20 As at 3 June 2005 Mr Jin had not been advised that his application for subsidised housing through the Department of Housing had been successful. However, his application was pending and he was in receipt of social security payments. His application was successful very shortly thereafter. On 10 June 2005, he completed a form called an Application for Rental Subsidy provided by the Department of Housing. He did so in conjunction with taking possession of a unit provided by the department in Ennis Street, Milsons Point. He became entitled to possession of the unit under a tenancy agreement with the department. He occupied the unit briefly. He deposed that on 8 June 2005, he moved into the unit with his grandson and on 18 June 2005 he moved into the unit briefly with Ms Yang. At that time Mr Jin's grandson was not in occupation.

21 The application for rental subsidy required Mr Jin to state whether he owned or part-owned any property, including the unit. He answered that question "No". The tenancy agreement provided that the tenant was required to occupy the premises personally at all times. The lease could be terminated for breach of that obligation. However, the tenant could assign or sublet with the department’s permission.

22 Notwithstanding the entry into the tenancy agreement for the Milsons Point unit, the parties proceeded with the purchase of the Ashfield property. On 21 June 2005, Mr Jin drew a cheque for $12,230 in payment of stamp duty. Ms Yang says that she paid the stamp duty using the cheque Mr Jin provided her as a gift.

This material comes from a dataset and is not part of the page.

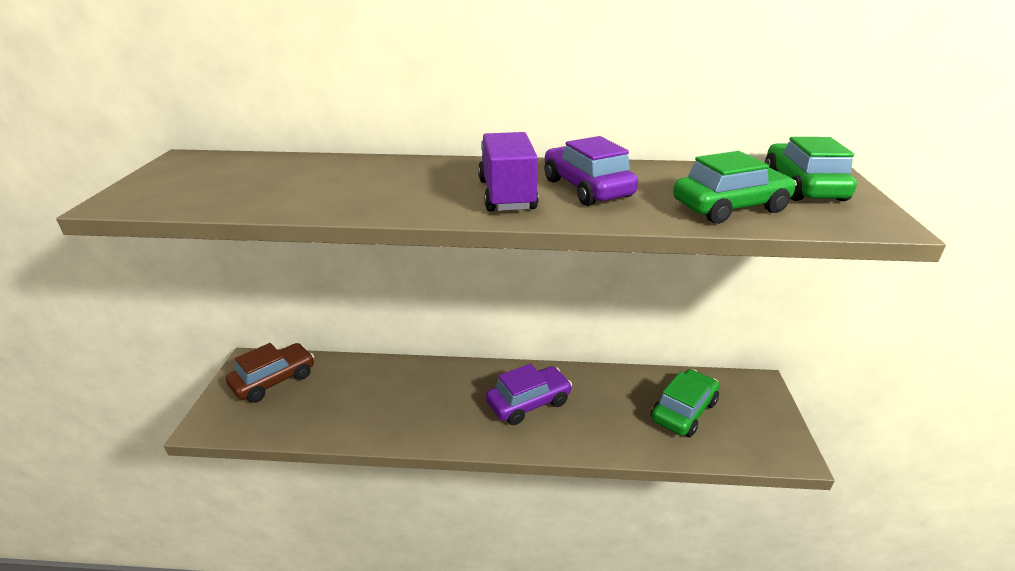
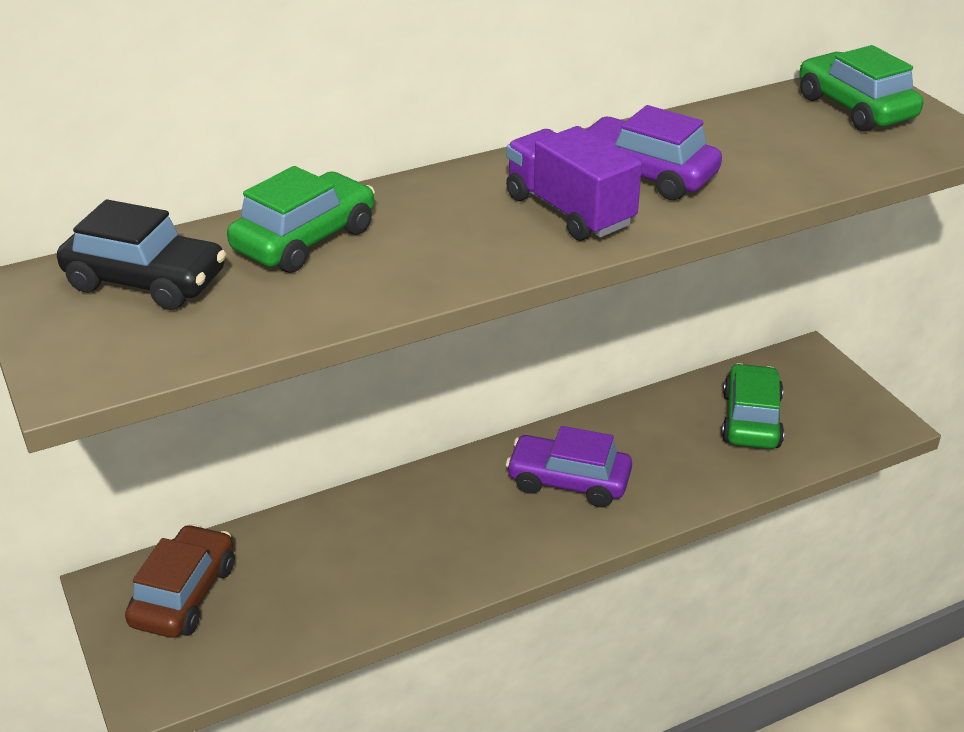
camera: 30 degrees left, 5 degrees up
(229, 170) = (146, 281): none -> black car
(528, 403) = (568, 481): purple car -> purple car turned 105 degrees counterclockwise
(730, 207) = (813, 159): green car -> green car (305, 240)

23 At some time on or after 21 June 2005, Ms Yang signed a Real Property Act transfer of the land as transferee. Again, her signature was witnessed by her son, who gave his address as 5 Farncomb Place, Gowrie in the Australian Capital Territory. Ms Yang had obtained approval of a loan of $100,000 through a mortgage originator called AIMS Home Loans.

24 On 29 June 2005, Mr Jin deposited $117,770 with the vendor of the Ashfield property (Meriton Property Finance Pty Limited). Settlement of the purchase of the Ashfield unit took place on 1 July 2005. The balance paid on settlement was $334,892.40. Of that amount, Ms Yang paid $217,122 of which $100,000 was borrowed from Perpetual Trustee Co Ltd acting for AIMS Home Loans. Of the balance of $117,122, Ms Yang borrowed $97,181.47 from a friend, Mr John Lee. The balance of $19,940.93 was paid from her savings.

25 The parties moved into the Ashfield unit on 2 or 3 July 2005. Although he denied it, Mr Jin thereafter advertised the Milsons Point property through the Chinese newspapers and let that property on the open market.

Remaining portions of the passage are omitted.